To say that I was charming on the phone might be an understatement. I’ve run into problems in the past with people who’ve failed to understand that the point where I’m at my most disarming is right before I reach down your throat, yank out your spinal column and show it to you. The gentleman on the other end seemed to sense that, and was pretty cooperative. He explained all about his group and the years they’d been doing this game and all the places they’d distributed information about it.
I love google. While he was telling me all this, I found one link, which led to a site that didn’t load right and hadn’t been touched for years.

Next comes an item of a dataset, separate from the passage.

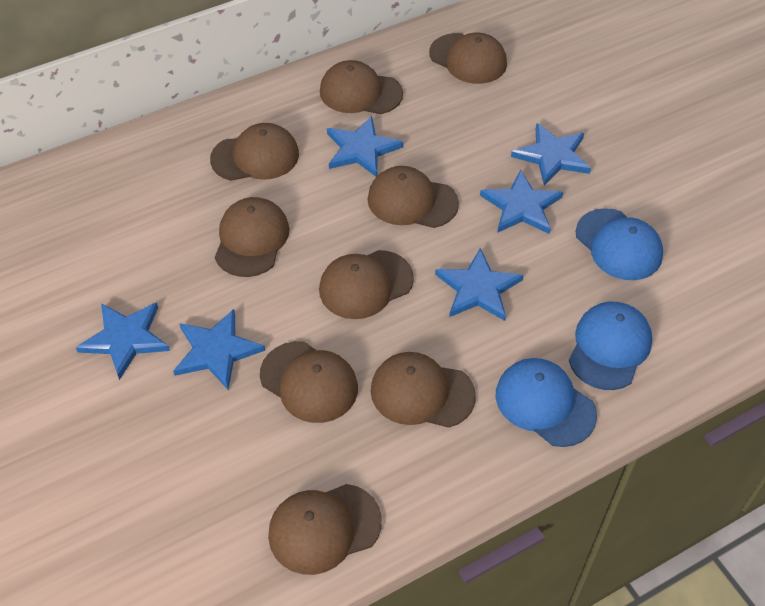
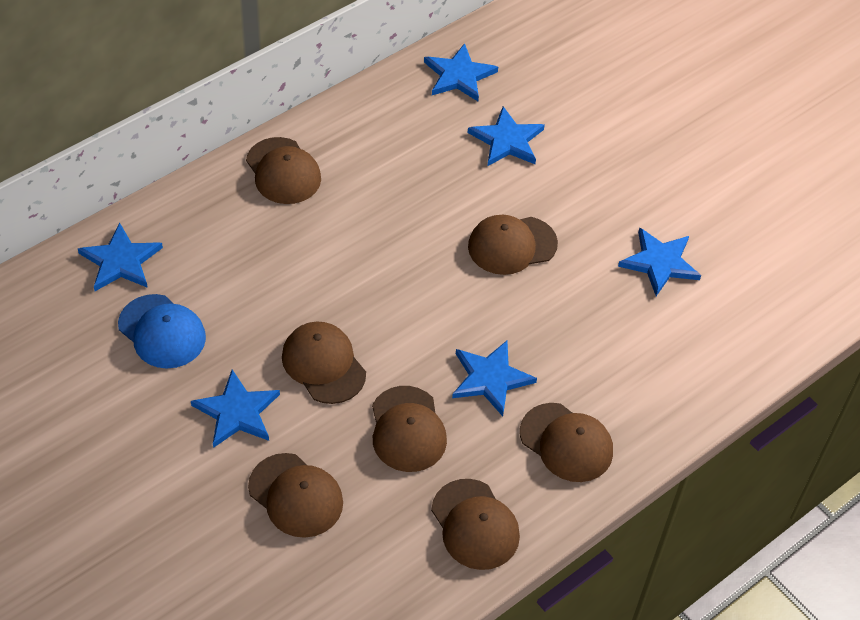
blue cap: 3 -> 1
brown cap: 9 -> 7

I then ask him to talk specifics with me, detailing the exact similarities that had caused him so much concern. It seems that there were only two, the one mentioned in the email, and the apparent similarity between the name of my “Time Guard” and their “Guardians of the Space Frontier”. I resisted the urge to ask if there were any other syllables I’d used they were concerned about.
Thankfully, I know my stuff. I admitted that I’d nicked the idea from Fritz Leiber, who had introduced the concept in his story “Try and Change the Past” in 1958, and that I was fairly sure he wouldn’t mind. I then gave him a verbal briefing on how many other times the concept had been used since (it’s a lot), and ended with a quick primer on copyright law.
By the end of the conversation, he was apologising for bothering me.
He said a funny thing at the end;
Him: “I have to ask, are you British?”
Me: No, I’m from fucking Lilliput. “Yes.”
Him: “Oh, that’s a relief.”
Me: “Er, why?”
Him: “Well, you’re less likely to be dishonest…”
You know, there’s a reason Hollywood bad guys have British accents. I’m just saying.
Anyway, I had to spend an hour or so drafting a follow-up email to make sure there was a paper trail for the conversation, including his agreement that I’d sucessfully allayed all his fears and concerns.
That pretty much killed the day, but on the other hand I haven’t heard from Thieving Bastard or his chums since.